True Blue

Emily White, B.Sc. - Featherfields
2009-07-08

The bluebird, a member of the thrush family, is native to North America. There are three species – Eastern, Western, and Mountain – all of which rely on natural or artificial cavities, such as dead trees (called snags), holes in wooden fence posts, and birdhouses, to make homes.

At one time the bluebird was a common sight, prevalent throughout North America. Toward the end of the 1800’s, however, changes in land use, along with competition from other birds, began threatening the survival of the bluebird. In southern Ontario we have Eastern Bluebirds that return each spring to reside mainly in open areas – farmland, orchards, meadows and parks. They began losing this habitat when people started developing rural land and removing snags. Steel poles replaced wooden fence posts. Pesticide use reduced the food supply of bluebirds – insects, berries, and fruits.

During the 1970’s, preservationists began building and maintaining bluebird trails with birdhouses. The best locations for bluebird nest boxes are in the midst of grassy areas with a fence or tree nearby for perching. Generally, the birds require two or three acres of lawn or meadow surrounding the nest to find enough grasshoppers, crickets, caterpillars, and beetles to feed their young. Most suburban tracts are not this large, so providing a central nest site will allow the birds to range into neighbouring yards to hunt.

Face the box’s entrance hole away from the prevailing wind (southeast is ideal in southern Ontario). To maximize habitat, mount two boxes 15-20 feet apart. Bluebirds defend a good-sized territory, but Tree Swallows, who assist bluebirds in defending nests against wrens and sparrows, often accept the second box.

Nest boxes mounted on fences may be discovered by raccoons and snakes, which use fencerows as travel corridors. Boxes are safest when mounted 5-6’ high on individual poles with baffles that prevent predators from climbing.

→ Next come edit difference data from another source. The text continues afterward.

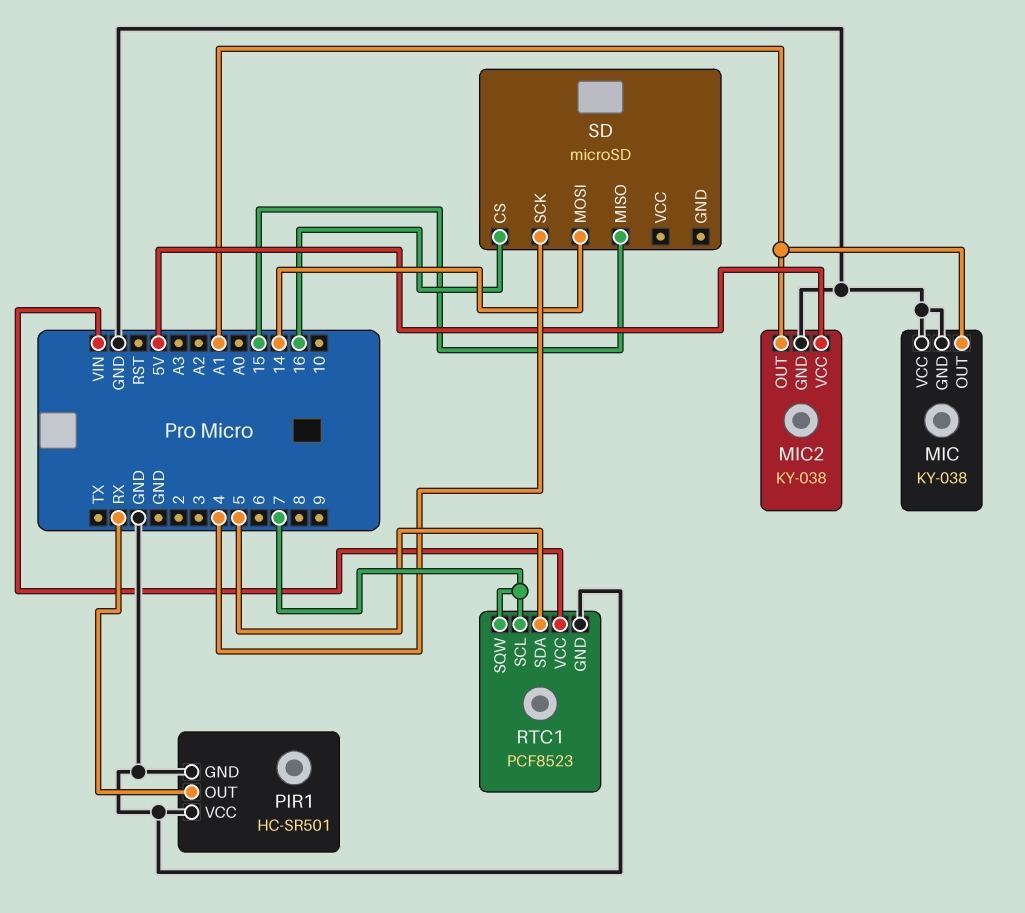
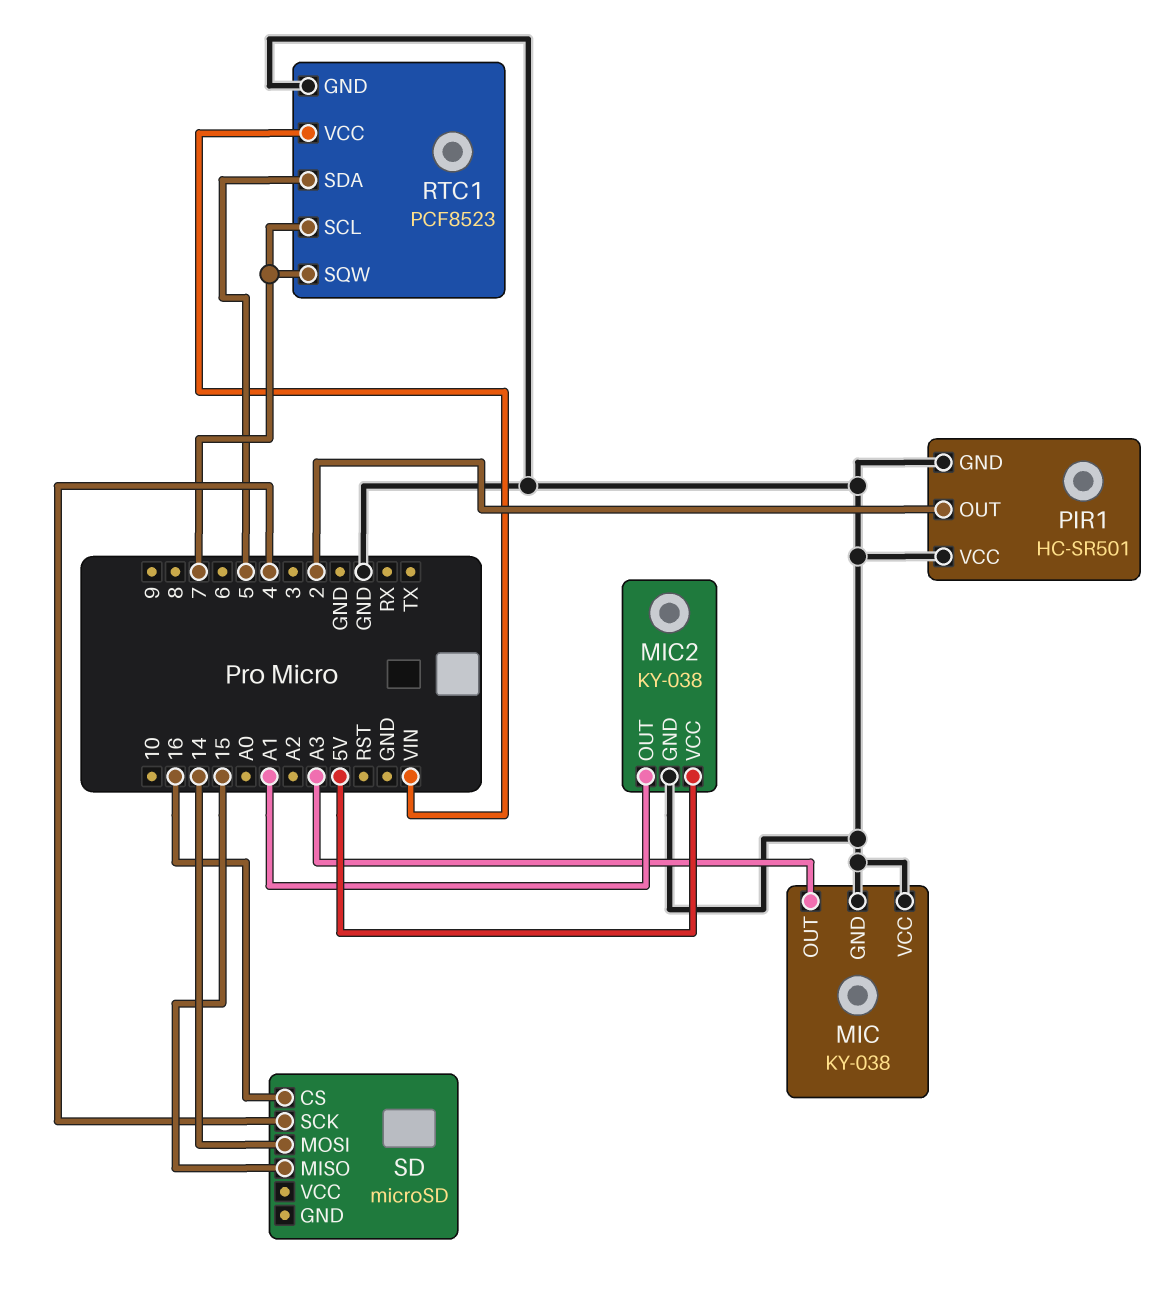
MIC pin OUT: A1 -> A3
PIR1 pin OUT: RX -> 2

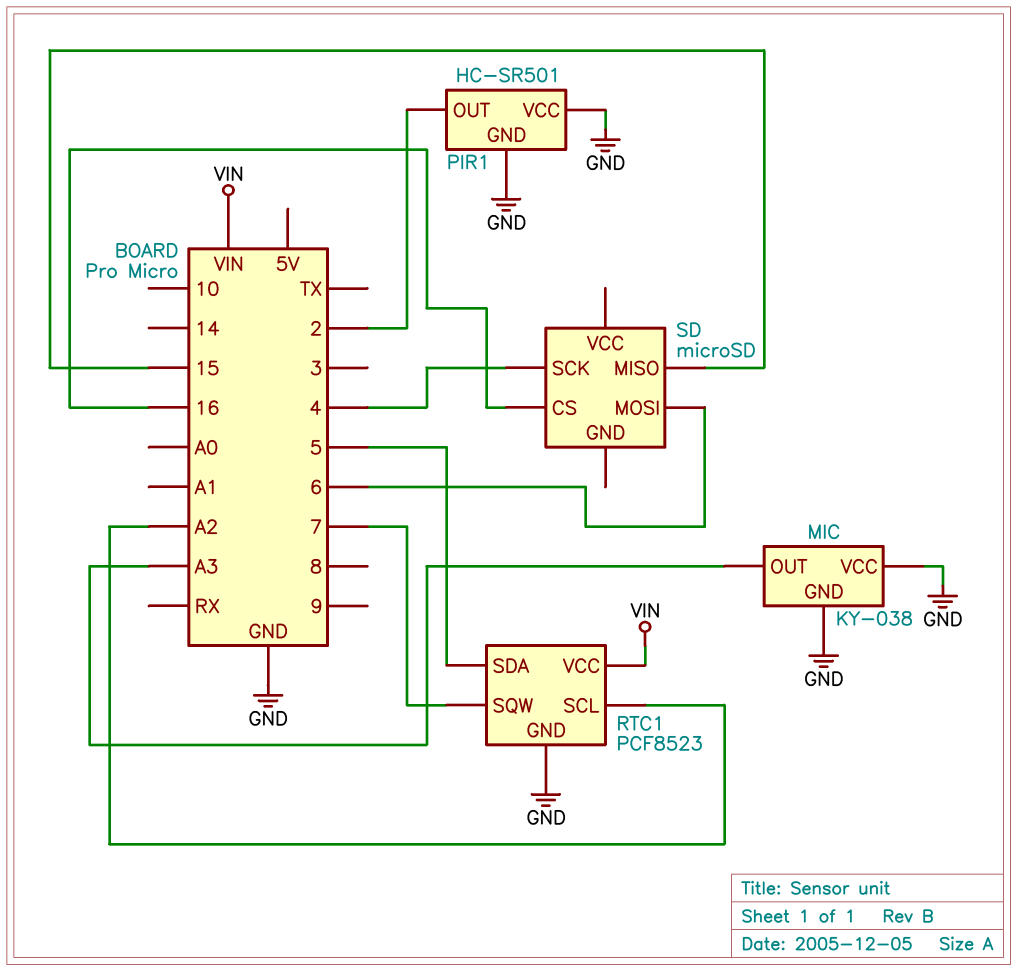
MIC2: KY-038 -> none
MIC2 pin GND: GND -> none
MIC2 pin OUT: A1 -> none
MIC2 pin VCC: 5V -> none
RTC1 pin SCL: 7 -> A2
SD pin MOSI: 14 -> 6

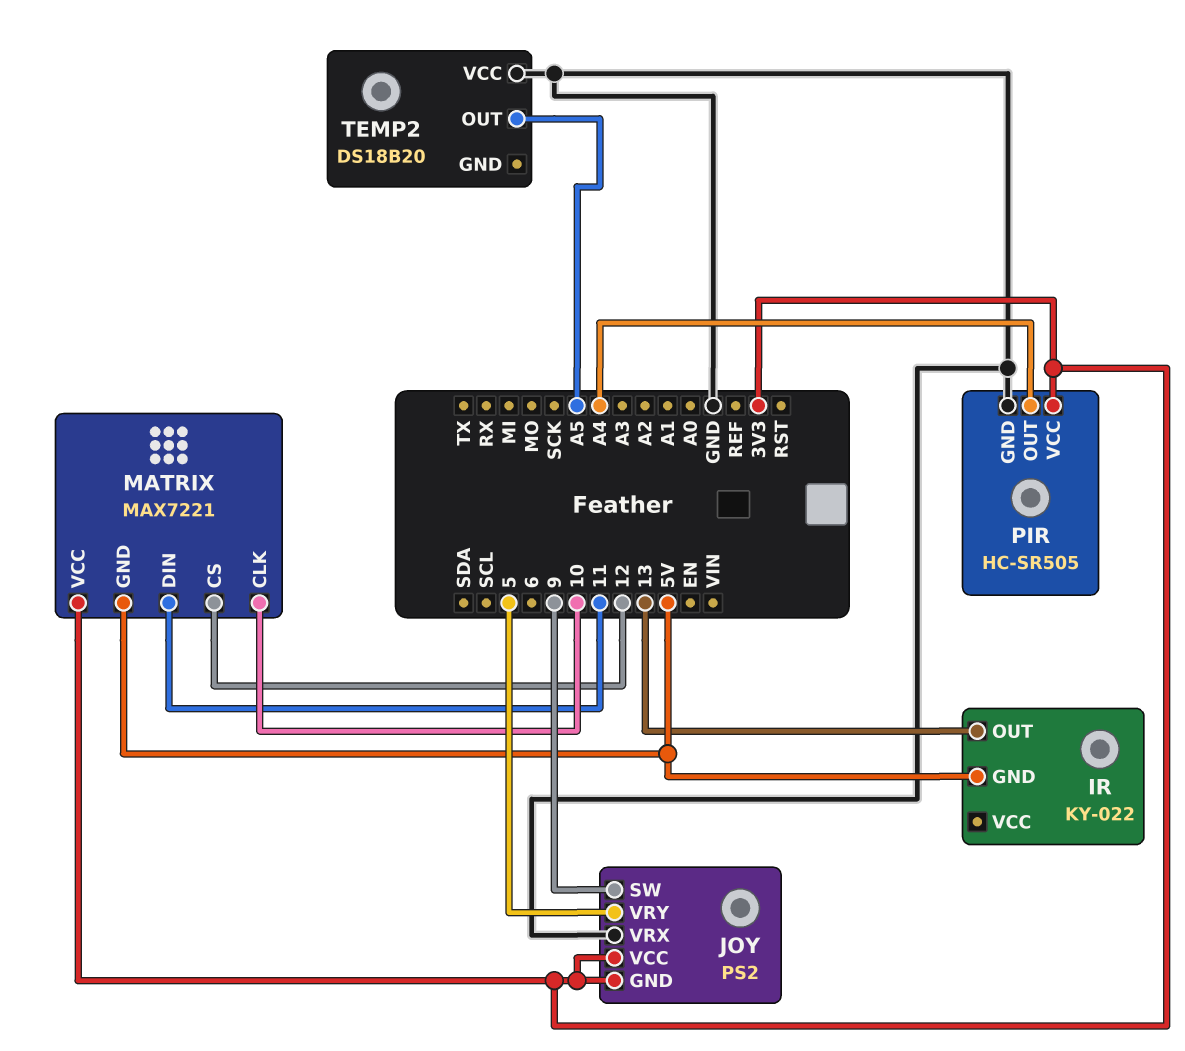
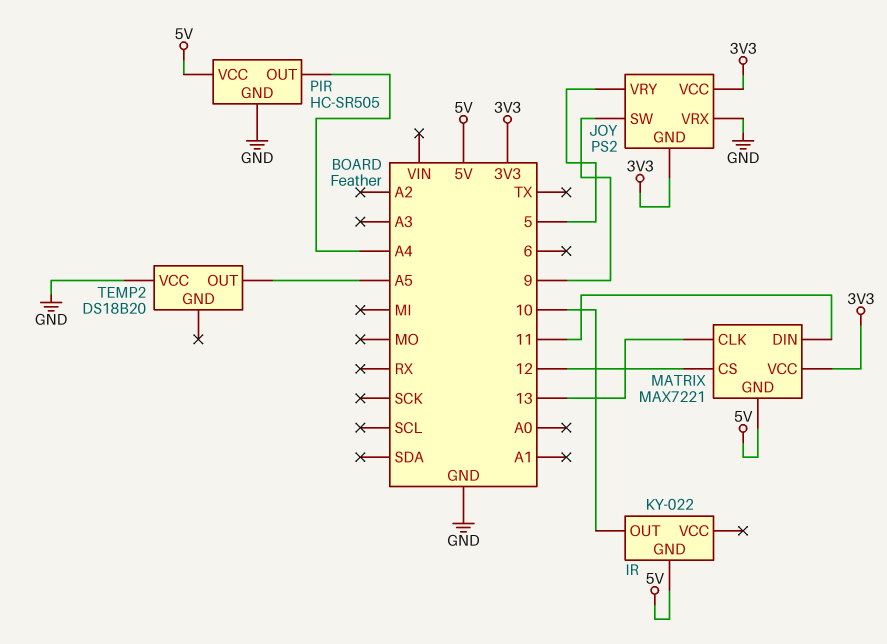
IR pin OUT: 13 -> 10
MATRIX pin CLK: 10 -> 13
PIR pin VCC: 3V3 -> 5V

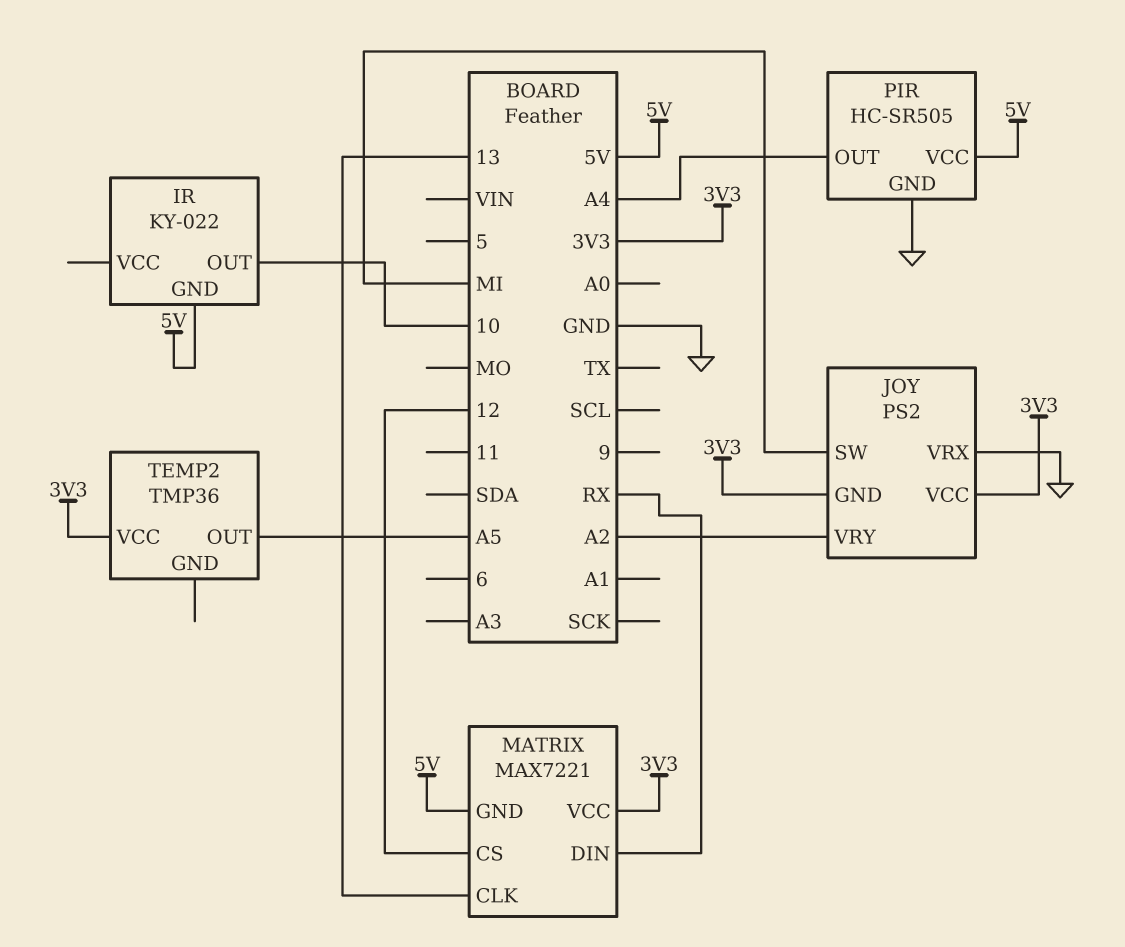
JOY pin SW: 9 -> MI
JOY pin VRY: 5 -> A2
MATRIX pin DIN: 11 -> RX
TEMP2: DS18B20 -> TMP36
TEMP2 pin VCC: GND -> 3V3

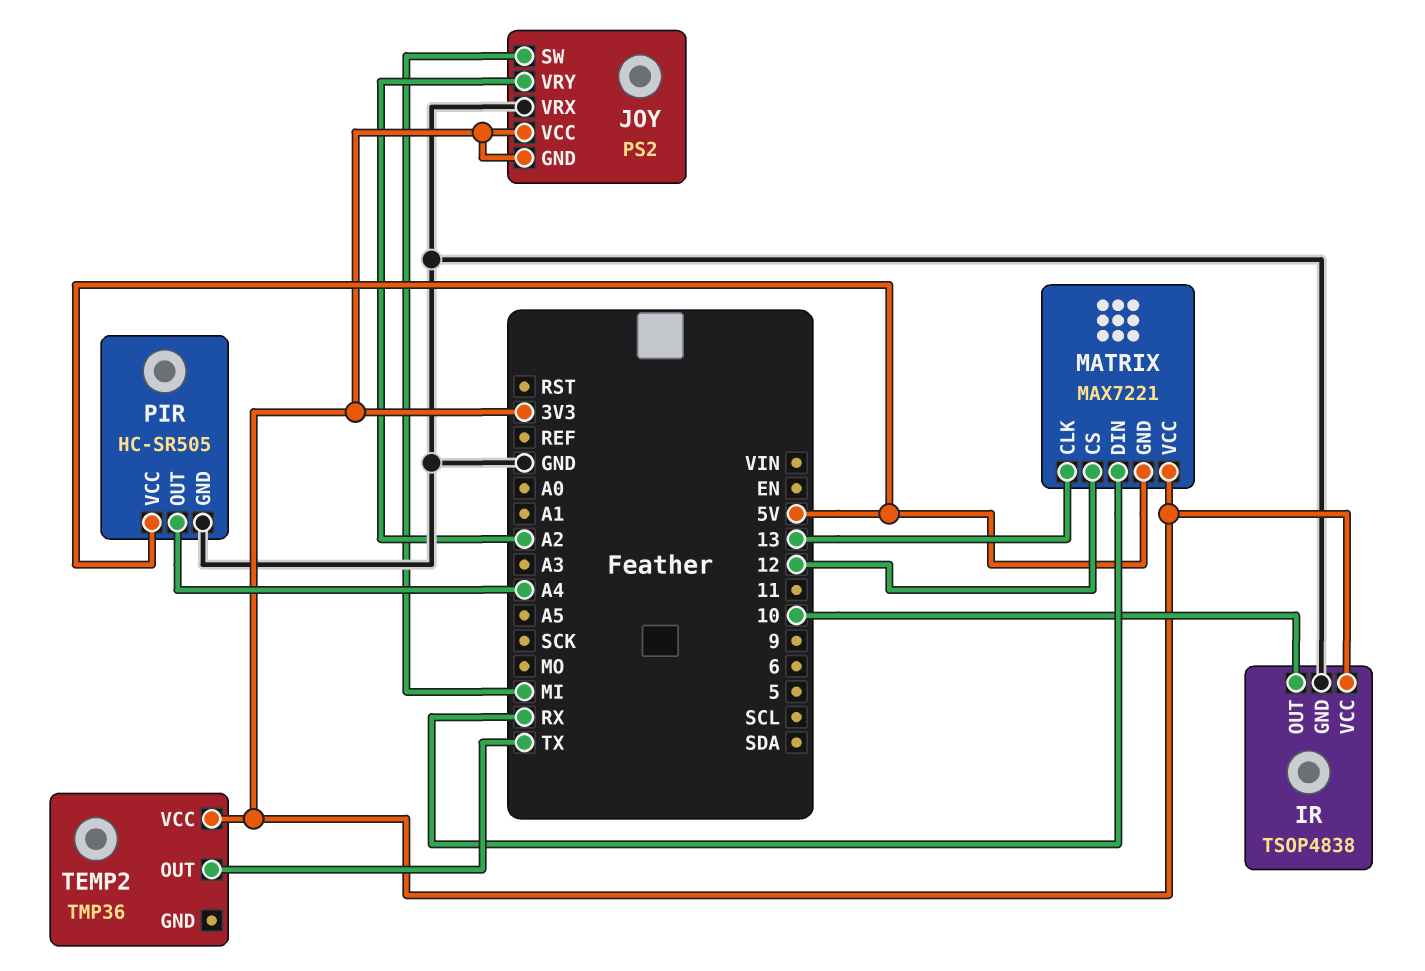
IR: KY-022 -> TSOP4838
IR pin GND: 5V -> GND
IR pin VCC: none -> 3V3
TEMP2 pin OUT: A5 -> TX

Predator guards are devices that attach directly to the nest box, extending out from the entrance hole, and make it difficult for a predator to reach down into the nest. Some bluebird boxes come equipped with a 2” thick block of wood with a hole in the middle the same size as the entrance hole. Another option is to add a store-bought predator guard that is a plastic 3” long tube with a 1 ½” diameter and attaches onto the entrance hole of a nest box. These nest hole extensions may not be accepted by all birds, but when it is not possible to protect the box any other way - for instance, when it is mounted on a fence post - they are certainly worth a try.

Sometimes bluebirds are in your area but a female may seem reluctant to build a nest. There are a few things you can do that may encourage her. Gather dry, fine grasses or pine needles and place them in little bunches in the general area of the nest. Females will often go to these piles within minutes. Some success has also been had with placing a few strands of material in the nest hole. This may help to stimulate the female.


A birdbath may persuade bluebirds to select your yard. Like most songbirds, bluebirds prefer bathing in water that is only an inch or two deep. Place some flat stones in the bath so birds can splash around without immersing themselves. Locate your birdbath away from places cats can lurk, and keep it filled with clean water.

Bluebird populations were faltering because the birds needed nesting habitat. Now that human landlords are aware of these needs and are supplying suitable homes, bluebird numbers are increasing.